Ce qui exclut la réponse a.

Néanmoins, la réponse b. est beaucoup trop « tranchée ».

En effet, il faut savoir que la Cour de cassation a déjà eu l’occasion d’affirmer qu’un contrat pouvait être nul au regard de l’erreur sur la rentabilité économique.

L’arrêt de la Chambre commerciale de la Cour de cassation du 4 octobre 2011 fut le point de départ de l’admission de l’erreur substantielle sur la rentabilité économique comme cause de nullité du contrat de franchise (Cass., Com., 4 octobre 2011, n°10-20.956).

Ainsi, dans une affaire qui a donné lieu à un arrêt de la Cour de cassation en date du 4 octobre 2011, constatant que ses résultats sont très inférieurs aux prévisions transmises par le franchiseur, le franchisé avait sollicité la nullité du contrat. La cour d’appel de Paris avait rejeté sa demande en retenant que les insuffisances ponctuelles dans la documentation remise par le franchiseur ne pouvaient être considérées comme un élément essentiel.

Cet arrêt a été cassé par la Cour de cassation en ces termes :

« Attendu qu’en se déterminant ainsi, après avoir constaté que les résultats de l’activité du franchisé s’étaient révélés très inférieurs aux prévisions et avaient entraîné rapidement sa mise en liquidation judiciaire, sans rechercher si ces circonstances ne révélaient pas, même en l’absence de manquement du franchiseur à son obligation précontractuelle d’information, que le consentement du franchisé avait été déterminé par une erreur substantielle sur la rentabilité de l’activité entreprise, la cour d’appel n’a pas donné de base légale à sa décision » (Cass.
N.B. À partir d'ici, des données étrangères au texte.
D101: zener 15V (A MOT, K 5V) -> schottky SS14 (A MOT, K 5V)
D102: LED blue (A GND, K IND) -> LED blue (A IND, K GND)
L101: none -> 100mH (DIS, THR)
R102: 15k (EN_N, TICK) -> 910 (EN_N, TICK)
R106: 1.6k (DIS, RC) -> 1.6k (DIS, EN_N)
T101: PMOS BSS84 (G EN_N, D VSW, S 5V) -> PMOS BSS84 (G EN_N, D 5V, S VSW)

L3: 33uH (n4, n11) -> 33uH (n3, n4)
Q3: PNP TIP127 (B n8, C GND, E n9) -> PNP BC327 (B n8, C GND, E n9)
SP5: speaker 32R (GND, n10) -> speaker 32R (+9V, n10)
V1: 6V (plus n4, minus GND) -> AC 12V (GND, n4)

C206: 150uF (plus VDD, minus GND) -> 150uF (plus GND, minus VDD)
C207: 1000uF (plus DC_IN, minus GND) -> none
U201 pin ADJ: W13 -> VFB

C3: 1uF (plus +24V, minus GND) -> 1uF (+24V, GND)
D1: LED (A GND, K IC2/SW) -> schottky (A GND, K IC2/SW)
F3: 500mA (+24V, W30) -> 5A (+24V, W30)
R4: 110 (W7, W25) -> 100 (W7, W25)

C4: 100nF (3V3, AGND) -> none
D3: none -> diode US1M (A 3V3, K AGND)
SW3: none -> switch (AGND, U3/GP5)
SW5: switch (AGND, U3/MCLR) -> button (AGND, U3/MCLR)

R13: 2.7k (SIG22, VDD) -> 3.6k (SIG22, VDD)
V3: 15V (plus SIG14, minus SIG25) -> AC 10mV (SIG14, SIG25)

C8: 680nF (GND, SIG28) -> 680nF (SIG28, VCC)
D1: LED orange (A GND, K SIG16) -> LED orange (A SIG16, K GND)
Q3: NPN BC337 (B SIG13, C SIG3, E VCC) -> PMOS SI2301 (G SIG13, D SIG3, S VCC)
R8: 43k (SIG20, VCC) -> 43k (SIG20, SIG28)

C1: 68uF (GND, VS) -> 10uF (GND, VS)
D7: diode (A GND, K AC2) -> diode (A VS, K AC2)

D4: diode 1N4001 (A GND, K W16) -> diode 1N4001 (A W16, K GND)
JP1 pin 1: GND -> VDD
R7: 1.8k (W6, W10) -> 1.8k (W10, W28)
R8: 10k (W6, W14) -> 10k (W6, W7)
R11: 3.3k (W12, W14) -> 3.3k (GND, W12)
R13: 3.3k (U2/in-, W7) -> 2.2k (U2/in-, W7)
Com., 4 octobre 2011, 10-20.956).

Par cette solution, la Cour de cassation semble (clairement) admettre l’erreur sur la rentabilité économique comme cause de nullité.

Cet arrêt a été très commenté. Certains ont dit qu’il s’agissait d’un arrêt « isolé », d’autres un « revirement de jurisprudence » ; d’autant plus que la Cour de cassation a par la suite réitéré cette solution, s’agissant de contrats de franchise (Cass. com., 12 juin 2012, n° 11-19.047).

Néanmoins, force est de constater que ces décisions sont antérieures à l’entrée en vigueur de la réforme du droit des obligations, et de son nouvel article 1136 du code civil, qui exclut, expressément, l’erreur sur la valeur, à savoir « l’appréciation économique », notion très proche de celle de « rentabilité économique ». Cependant, la Cour de cassation n’a pas eu l’occasion de connaitre de rendre une décision concernant des affaires identiques ou similaires. La solution est donc incertaine … Et il n’aurait pas été inutile de rappeler l’état de la jurisprudence et les débats doctrinaux qui en découlent dans votre copie du CRFPA 2019.

Enfin et surtout, l’article 1139 du code civil prévoit désormais que « l’erreur qui résulte d’un dol est toujours excusable ; elle est une cause de nullité alors même qu’elle porterait sur la valeur de la prestation ou sur un simple motif du contrat ».

Ainsi, l’erreur sur la valeur, lorsqu’elle est provoquée par le dol du cocontractant, est une cause de nullité, quand bien même elle porterait sur la valeur de la prestation, donc a fortiori sur sa rentabilité économique.

La solution n’est donc pas évidente, et une réponse trop tranchée (a) ou (b) est très certainement fausse. Il faut donc choisir la (c).

 

4/ L’erreur peut entraîner la nullité du contrat lorsqu’elle revêt certaines caractéristiques. Parmi les caractéristiques énoncées ci-dessous, laquelle est incorrecte ?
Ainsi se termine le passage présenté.